Undoubtedly, better and fresher legal minds can add considerably to this list.

"The money's already gone," you say?

Imagine telling your credit card company that you won't be mailing in your payment this month, and not to bother coming after you, because "you've already spent the money."

Even at $35,000 a toilet (what ex-Merrill Lynch CEO John Thain spent), you simply can't dissipate hundreds of millions (or billions) that fast. I have a strong suspicion that many of these former (and unbelievably, current) masters of the universe -- stock market reversals notwithstanding -- are far from judgment-proof (legalese for "broke").

Fortunately, our legal system has a variety of tools for recovering money from dry -- and not so dry -- wells. Liens. Garnishment. Security interests. Injunctions on spending. Forfeiture. Asset freezes. Rescinding fraudulent conveyances. Where there's a will, there's a way.

"Public Defenders," or, "Where's Elliot Spitzer
When You Need Him?"

So what can you or I, as private citizens, do to see that anyone who broke laws is prosecuted?

Short answer: we shouldn't have to. Even posing the question is a Red Herring.

As taxpayers, we collectively employ thousands of attorneys at the local, state, and federal levels of government -- and tens of thousands more support staff -- all sworn to enforce existing laws and protect our interests.

That includes 50 state attorneys general; hundreds of U.S. district attorneys; the U.S. Attorney General and Solicitor General, and hundreds more attorneys at the Securities and Exchange Commission.

Fortunately, our "public defenders" have a variety of legal tools at their disposal-- including broad subpoena powers -- to compel testimony and uncover the truth, find and recover ill-gotten assets, etc. Use them.

Yes, our legal system -- wisely -- has safeguards against compelling self-incriminating testimony (it's called the Fifth Amendment). That's why you don't have to submit to a breathalyzer test if you're charged with drunk driving. But if you don't, you automatically forfeit your driver's license and are taken into custody (at least in Minnesota). It's not hard to come up with analogous consequences for financial miscreants.

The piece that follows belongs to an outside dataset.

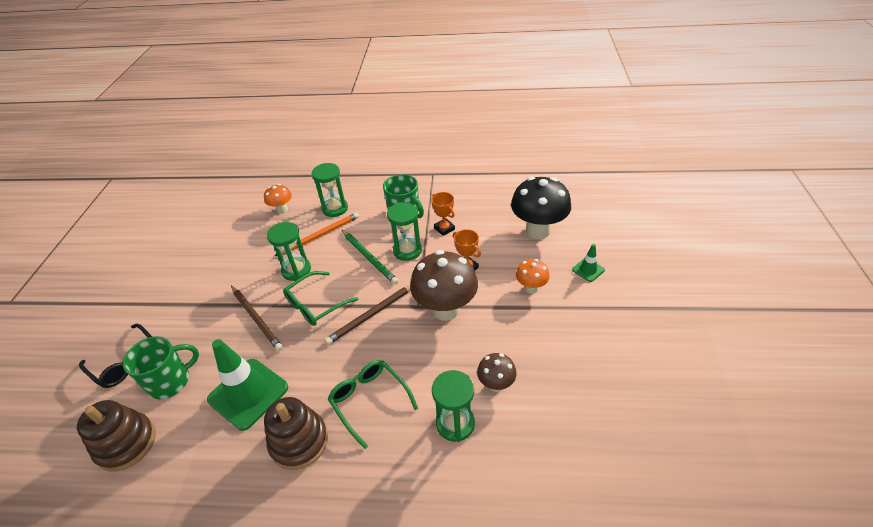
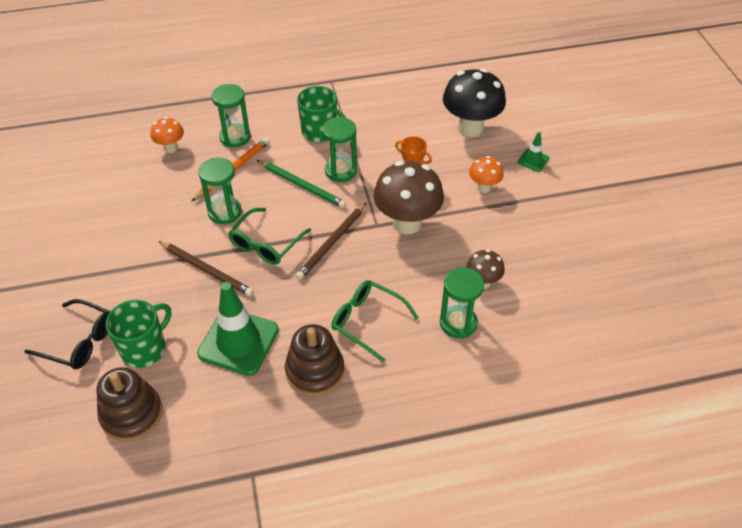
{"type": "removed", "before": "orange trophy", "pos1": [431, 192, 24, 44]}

And yes, holding Wall Street accountable raises complicated, jurisdictional issues, questions of federal preemption, etc. But so what? Attorneys tackle and sort out such issues every day.

On the simplest, most fundamental level, what we have just collectively witnessed -- and continue to witness -- isn't complicated, it's quite simple. Namely, greed run amok.

Naming that behavior and holding the most egregious perpetrators accountable is the first step towards national healing -- financial and otherwise.

2 comments:

Ned said...

Very well said. How do we go about bringing charges; yet not let the accused's wealth go defense attorney's?

Ross Kaplan said...

That's a hurdle.

It's a bit of a Catch-22: to freeze a defendant's assets, you have to prove wrongdoing, but to do that you typically need to go through a lot of legal process (discovery, pre-trial motions, etc.).

Supposedly, Bernie Madoff's assets are frozen, and his wife is paying his legal bills. But that just begs the question: where did her assets come from?